Texte intégral
AU NOM DU PEUPLE FRANCAIS
LA COUR DE CASSATION, TROISIEME CHAMBRE CIVILE, a rendu l'arrêt suivant :
Joint les pourvois n° H 96-70.195 et n° G 96-70.196 ;
Sur le moyen pris de l'existence de recours formés par les expropriés contre l'arrêté portant déclaration d'utilité publique et contre l'arrêté de cessibilité, ci-après annexé :
Attendu que la cour administrative d'appel de Lyon ayant, par arrêt du 25 novembre 2003, devenu irrévocable, rejeté la requête formée par les consorts X...
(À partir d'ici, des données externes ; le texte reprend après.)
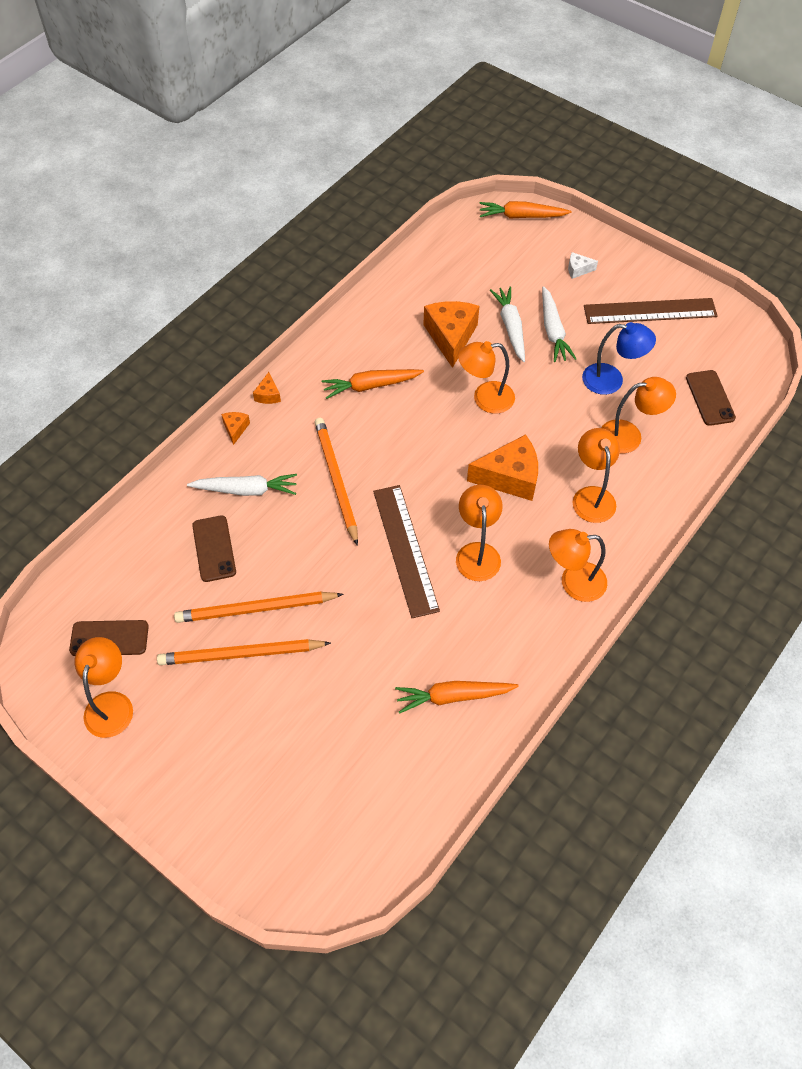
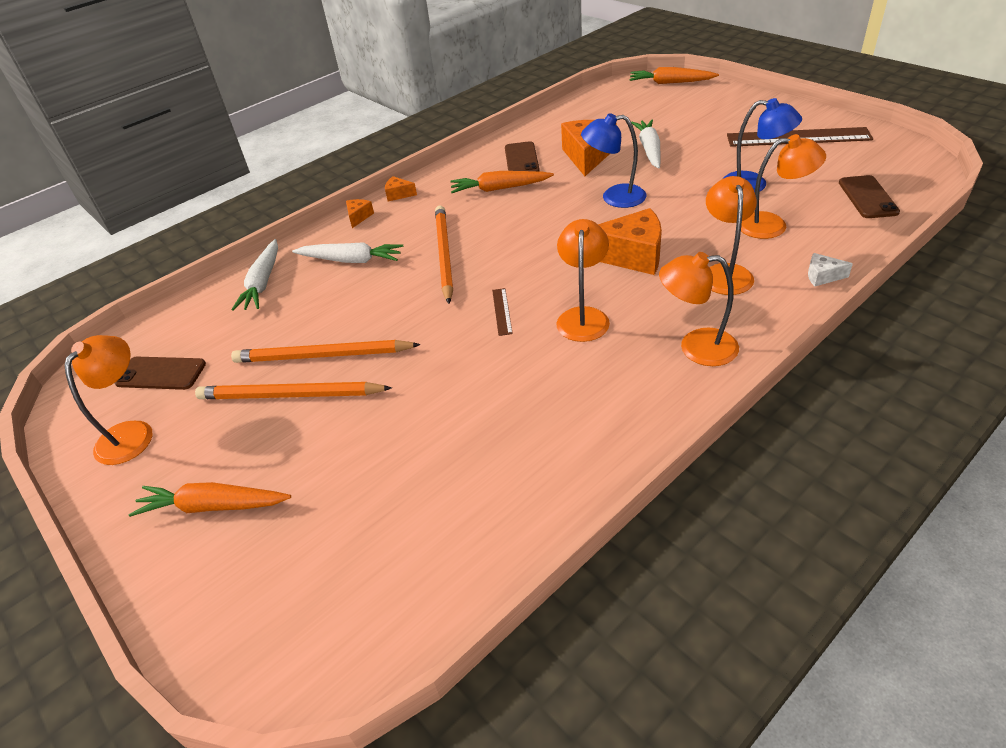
camera: 15 degrees right, 15 degrees down
(214, 548) = (300, 304): brown phone -> brown phone (521, 159)
(268, 395) = (398, 194): orange cheese -> orange cheese turned 90 degrees clockwise
(405, 549) = (502, 311): brown ruler -> brown ruler, size x0.42
(453, 696) = (526, 453): orange carrot -> orange carrot (213, 506)
(485, 398) = (614, 197): orange lamp -> blue lamp
(553, 331) = (693, 151): white carrot -> white carrot (262, 283)
(578, 270) = (723, 112): white cheese -> white cheese (822, 276)

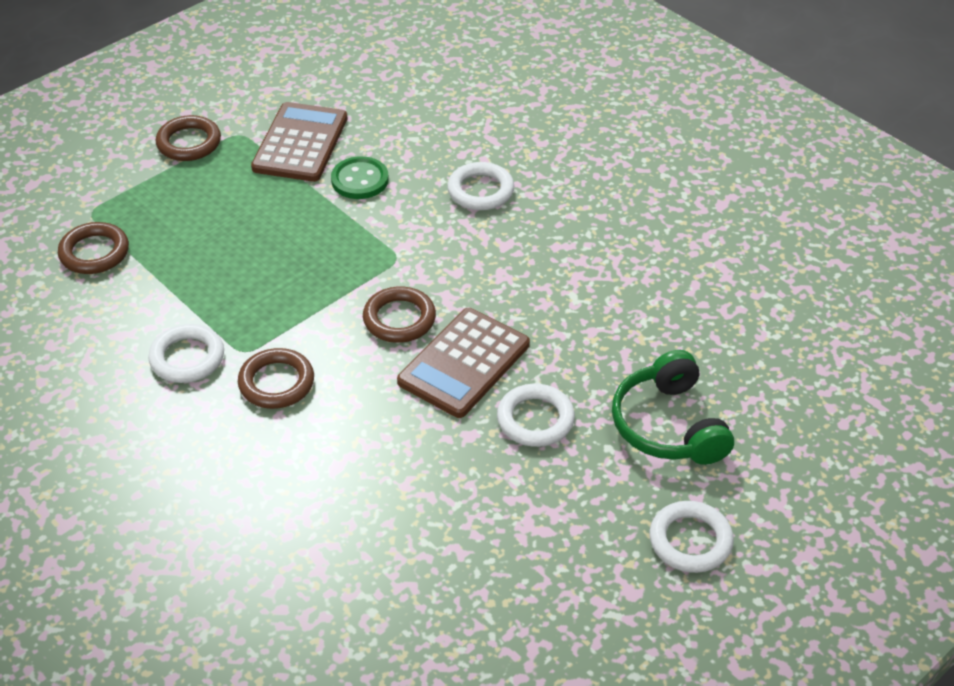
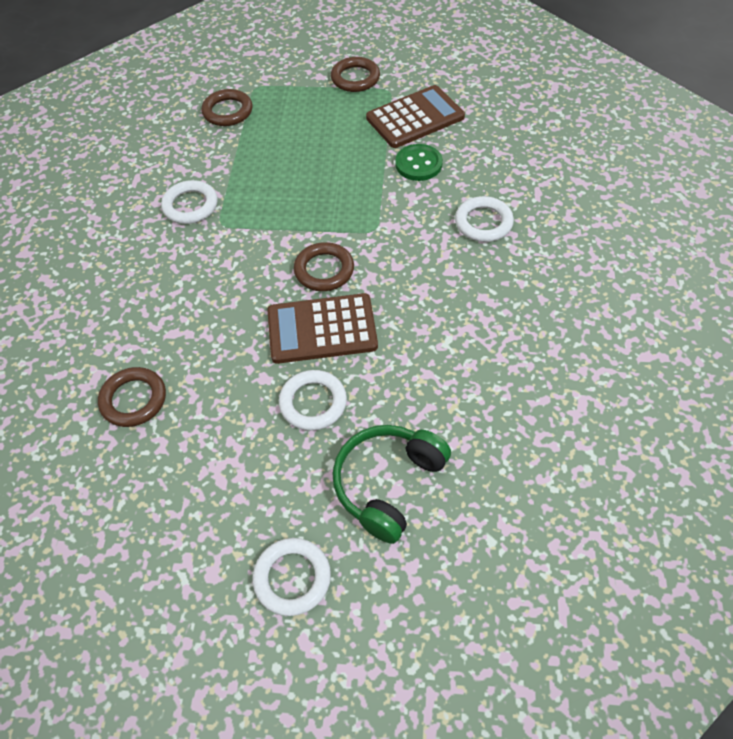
camera: 50 degrees right, 10 degrees up
(276, 383) = (211, 256): brown ring -> brown ring (133, 399)

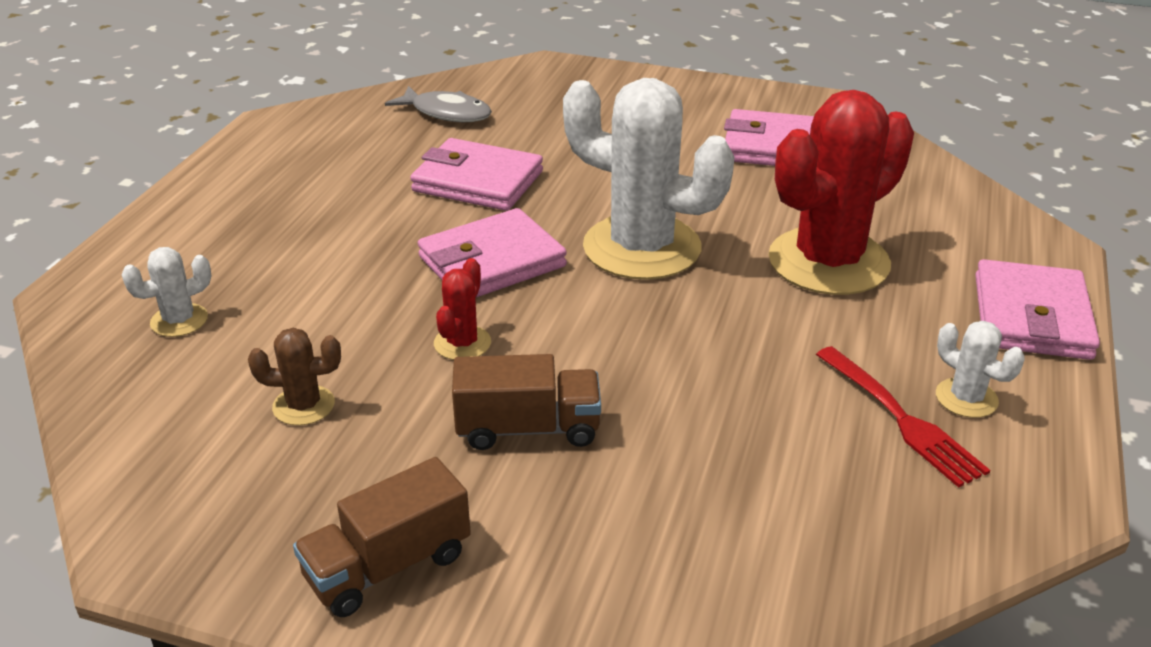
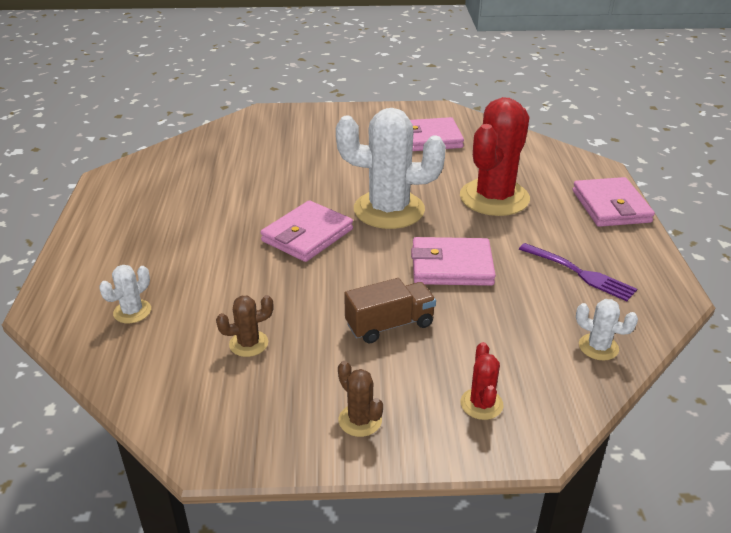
camera: 20 degrees left, 0 degrees up
(388, 566) = (360, 420): brown truck -> brown cactus
(446, 113) = (221, 151): grey fish -> none
(462, 343) = (320, 286): red cactus -> red cactus (481, 404)
(478, 181) = (267, 189): pink wallet -> pink wallet (451, 266)
(900, 418) = (579, 273): red fork -> purple fork
(966, 398) = (604, 255): white cactus -> white cactus (598, 347)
Y... et les consorts Z... en annulation du jugement du tribunal administratif de Grenoble du 24 mars 1999 ayant rejeté les requêtes en annulation contre l'arrêté portant déclaration d'utilité publique du 17 mars 1995 et contre l'arrêté de cessibilité du 30 mai 1996, le moyen est devenu sans portée ;
Sur le moyen pris de l'absence de visa dans l'ordonnance des pièces relatives à la "première enquête parcellaire", ci-après annexé :
Attendu que le juge de l'expropriation n'étant tenu de viser dans son ordonnance que les pièces et notifications de l'enquête parcellaire au vu de laquelle l'arrêté de cessibilité a déterminé les parcelles dont l'expropriation lui est demandée, le moyen n'est pas fondé ;
Sur les moyens invoquant des vices de forme relatifs aux audiences, à la phase contradictoire et des excès de pouvoir, réunis, ci-après annexés :
Attendu que les griefs invoqués, concernant la procédure d'indemnisation, sont étrangers au champ d'application de l'article L 12-5 du code de l'expropriation et ne peuvent être présentés à l'appui du pourvoi contre l'ordonnance ;
D'où il suit que le moyen n'est pas fondé ;
Sur le moyen pris de l'existence d'un vice de forme résultant de la nomination du commissaire enquêteur, ci-après annexé :
Attendu que le juge de l'expropriation n'a pas le pouvoir d'apprécier la légalité de l'arrêté préfectoral désignant le commissaire enquêteur ;
D'où il suit que le moyen n'est pas fondé ;
Sur le moyen pris de la violation de l'article R 11-21 du code de l'expropriation, ci-après annexé :
Attendu que le juge de l'expropriation n'a pas le pouvoir d'apprécier la légalité et l'opportunité des arrêtés préfectoraux ordonnant des enquêtes parcellaires ;
D'où il suit que le moyen n'est pas fondé ;
PAR CES MOTIFS :
REJETTE les pourvois ;
Condamne, ensemble, les consorts X...
Y... et les consorts Z... aux dépens des pourvois ;
Ainsi fait et jugé par la Cour de cassation, troisième chambre civile, et prononcé par le président en son audience publique du vingt-sept février deux mille sept.